壁にずらりと貼られたメニューをひとしきり読み、それからテーブルに置かれたメニューを念入りに見つめ、わたしと巻子は生ビール、烏賊料理をいくつかと、白湯麺、そのほかには分厚い皮の焼き餃子、そして緑子が指さした中華まんじゅうと、豆腐が縮れ麺になったようなものなどを注文してみんなで分けようということになった。

緑子が注文した中華まんじゅうが運ばれてきた。やってきた中華まんじゅうの何の意味もない白さ、鈍い温かさ、そしてその漠然とした膨らみをみていると、目のまわりが熱くなった。わたしは鼻から大きく息を吸いこみ、背すじを伸ばして座り直した。
「よっしゃ中華まんきたで、食べようで」
わたしはあつあつのまんじゅうをひとつ皿にとってやると、さあさあというように緑子の顔を見た。緑子は小さく肯いてから水をひとくち飲んで、皿に置かれたまんじゅうに目をやった。巻子もせいろに手を伸ばしてひとつを取った。そして緑子がまんじゅうの白い頭に小さく齧りつくと、それがまるで合図でもあったかのように ― 空気がふっと緩んだような気がして、そしてそれが気のせいでないことを証明するような気持ちでもって、わたしはジョッキのなかのビールをいっきに飲みほした。2杯目を注文した。ほどなくやってきた豆腐ちぢれ麺や白湯麺や烏賊の炒め物などでテーブルはいっぱいになり、テレビの雑音に、3人の咀嚼の音、水を飲む音、食器を打つ音などが混じって賑やかな感じになった。
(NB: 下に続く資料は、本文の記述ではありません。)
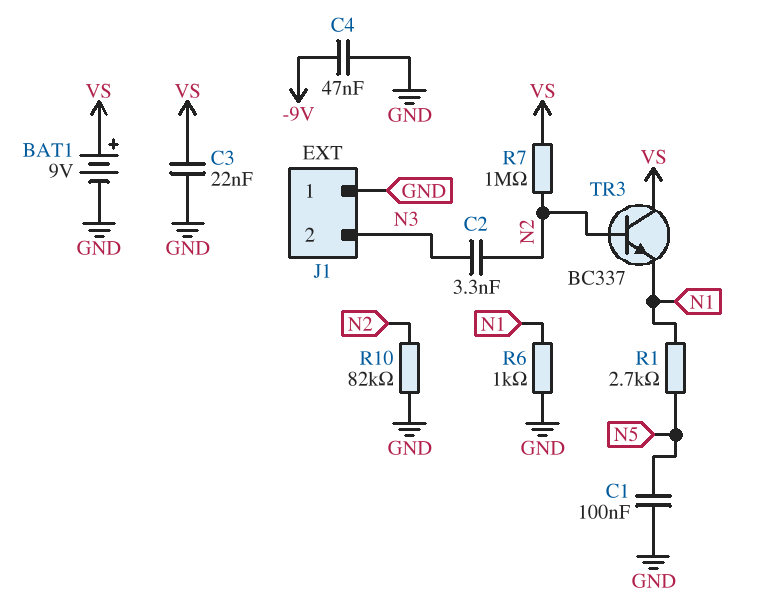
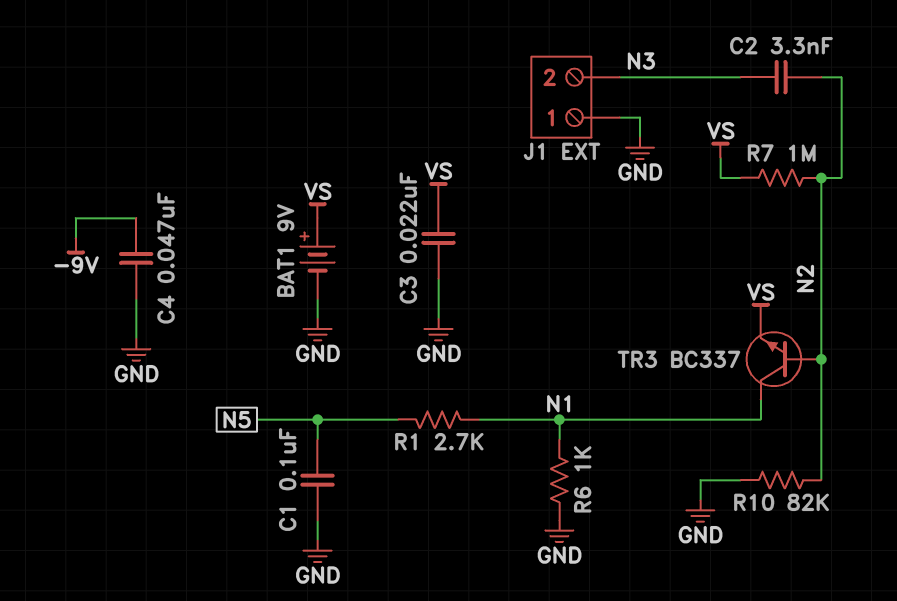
TR3: NPN BC337 (B N2, C VS, E N1) -> NPN BC337 (B N2, C N1, E VS)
緑子は反射的に怪訝な表情になり、巻子の顔をちらっと見た。それから新しい中華まんじゅうをひとつ手にとって、白い膨らみの真んなかあたりに両方の親指をあててめくるように割り、しばらく中身を見つめていた。具の出かかったところに醤油をつけ、それからそれを半分に割り、少し間を置いてそれをさらに半分にし、またそれにも醤油をつけて、黒くなったところをじっと見た。そんなふうに緑子が中華まんじゅうにくりかえし醤油をつけるので、醤油がぐんぐん滲みこんだまんじゅうは真っ黒になり、わたしもまんじゅうがいったいどこまで醤油を吸って真っ黒になるものなのかをじっと見ていた。

「夏子と飲むんなんか久しぶりやな」と巻子は言いながら、帰り道にコンビニに寄って買いこんだビールを冷蔵庫から数本とりだし、ちゃぶ台のうえにならべていった。飲も飲も、とわたしも言いながら柿ピーやらジャッキーカルパスなどのあてをざらっと皿にあけ、昼間は麦茶を入れていたガラスコップをさっと洗ってビールを注ごうとしたときに、きんこん、という耳慣れないベルの音が鳴った。

巻子に訊くと巻子もまだまだ飲めるというので、わたしはコンビニへ行って追加の缶ビールを7本とカラムーチョ、するめ、それからずいぶん迷ったけれど奮発して、6ピース入りのカマンベール・チーズを買ってきた。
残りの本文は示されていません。